▸ **What to produce**: Within the material below, locate the line with "line: (336, 1567)" and the line with "line: (605, 1407)", then return those two lines and all lines between them, exactly as written.

<<<<

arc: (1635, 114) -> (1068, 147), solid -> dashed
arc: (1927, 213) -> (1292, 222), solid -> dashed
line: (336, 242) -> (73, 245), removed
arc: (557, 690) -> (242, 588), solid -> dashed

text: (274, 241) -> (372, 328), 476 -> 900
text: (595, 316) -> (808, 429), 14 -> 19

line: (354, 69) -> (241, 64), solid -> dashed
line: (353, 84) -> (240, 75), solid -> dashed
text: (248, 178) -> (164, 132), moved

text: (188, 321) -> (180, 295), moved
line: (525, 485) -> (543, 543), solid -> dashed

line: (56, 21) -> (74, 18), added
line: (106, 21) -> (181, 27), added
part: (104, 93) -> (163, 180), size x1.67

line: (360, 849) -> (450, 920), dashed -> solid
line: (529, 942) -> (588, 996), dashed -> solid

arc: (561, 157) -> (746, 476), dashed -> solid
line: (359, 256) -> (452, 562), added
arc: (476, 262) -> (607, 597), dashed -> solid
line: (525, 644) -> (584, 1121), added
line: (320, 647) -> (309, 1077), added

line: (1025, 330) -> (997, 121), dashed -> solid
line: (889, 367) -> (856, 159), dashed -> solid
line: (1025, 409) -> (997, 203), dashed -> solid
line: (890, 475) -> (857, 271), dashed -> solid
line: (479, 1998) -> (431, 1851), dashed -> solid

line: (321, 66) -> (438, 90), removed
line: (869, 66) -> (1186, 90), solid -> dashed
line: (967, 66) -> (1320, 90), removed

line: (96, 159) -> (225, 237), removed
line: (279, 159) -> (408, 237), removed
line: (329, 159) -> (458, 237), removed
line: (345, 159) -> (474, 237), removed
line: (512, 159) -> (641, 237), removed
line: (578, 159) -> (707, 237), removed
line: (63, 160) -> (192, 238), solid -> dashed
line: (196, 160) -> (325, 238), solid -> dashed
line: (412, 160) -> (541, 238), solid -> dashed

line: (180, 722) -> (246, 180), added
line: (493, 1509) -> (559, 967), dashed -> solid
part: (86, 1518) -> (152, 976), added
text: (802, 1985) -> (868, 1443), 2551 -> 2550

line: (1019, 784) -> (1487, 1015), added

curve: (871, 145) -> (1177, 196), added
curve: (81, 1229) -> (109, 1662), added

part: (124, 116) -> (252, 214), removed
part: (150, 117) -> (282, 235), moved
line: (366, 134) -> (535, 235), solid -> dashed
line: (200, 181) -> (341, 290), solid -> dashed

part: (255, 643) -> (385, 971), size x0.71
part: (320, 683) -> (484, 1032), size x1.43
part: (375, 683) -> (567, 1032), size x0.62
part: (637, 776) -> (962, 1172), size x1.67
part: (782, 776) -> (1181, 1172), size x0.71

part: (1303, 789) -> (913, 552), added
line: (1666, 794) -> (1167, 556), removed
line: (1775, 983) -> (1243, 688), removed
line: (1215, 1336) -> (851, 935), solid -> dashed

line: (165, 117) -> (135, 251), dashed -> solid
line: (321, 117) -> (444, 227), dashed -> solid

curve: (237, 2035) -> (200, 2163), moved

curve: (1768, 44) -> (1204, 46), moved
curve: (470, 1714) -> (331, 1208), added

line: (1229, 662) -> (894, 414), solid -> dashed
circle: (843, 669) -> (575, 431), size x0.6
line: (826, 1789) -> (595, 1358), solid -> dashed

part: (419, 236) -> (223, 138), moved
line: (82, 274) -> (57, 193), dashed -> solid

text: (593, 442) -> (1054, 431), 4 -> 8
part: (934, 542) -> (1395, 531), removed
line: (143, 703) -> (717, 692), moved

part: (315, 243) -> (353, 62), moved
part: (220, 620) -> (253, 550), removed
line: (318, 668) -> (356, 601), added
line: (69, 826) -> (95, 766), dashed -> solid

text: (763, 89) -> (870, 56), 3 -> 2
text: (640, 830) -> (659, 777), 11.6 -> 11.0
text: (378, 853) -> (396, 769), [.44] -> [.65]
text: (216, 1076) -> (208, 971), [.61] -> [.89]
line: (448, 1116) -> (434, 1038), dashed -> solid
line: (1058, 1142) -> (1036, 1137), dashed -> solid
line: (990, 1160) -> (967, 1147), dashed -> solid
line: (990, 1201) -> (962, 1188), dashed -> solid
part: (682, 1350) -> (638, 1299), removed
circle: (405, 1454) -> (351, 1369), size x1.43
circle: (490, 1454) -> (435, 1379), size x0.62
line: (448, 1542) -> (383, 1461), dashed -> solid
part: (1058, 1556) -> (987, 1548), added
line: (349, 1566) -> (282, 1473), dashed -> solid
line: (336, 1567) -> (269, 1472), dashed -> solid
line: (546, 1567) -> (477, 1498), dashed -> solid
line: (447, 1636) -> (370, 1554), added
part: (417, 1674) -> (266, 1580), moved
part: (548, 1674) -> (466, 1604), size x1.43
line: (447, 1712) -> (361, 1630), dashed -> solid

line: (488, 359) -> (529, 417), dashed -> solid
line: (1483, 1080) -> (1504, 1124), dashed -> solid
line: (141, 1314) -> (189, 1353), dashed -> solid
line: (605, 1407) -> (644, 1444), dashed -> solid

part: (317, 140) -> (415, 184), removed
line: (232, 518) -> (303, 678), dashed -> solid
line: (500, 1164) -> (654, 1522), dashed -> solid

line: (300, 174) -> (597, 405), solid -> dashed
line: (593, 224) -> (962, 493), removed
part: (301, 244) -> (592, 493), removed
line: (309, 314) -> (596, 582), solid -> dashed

>>>>

▸ **Output for this exercise**:
line: (336, 1567) -> (269, 1472), dashed -> solid
line: (546, 1567) -> (477, 1498), dashed -> solid
line: (447, 1636) -> (370, 1554), added
part: (417, 1674) -> (266, 1580), moved
part: (548, 1674) -> (466, 1604), size x1.43
line: (447, 1712) -> (361, 1630), dashed -> solid

line: (488, 359) -> (529, 417), dashed -> solid
line: (1483, 1080) -> (1504, 1124), dashed -> solid
line: (141, 1314) -> (189, 1353), dashed -> solid
line: (605, 1407) -> (644, 1444), dashed -> solid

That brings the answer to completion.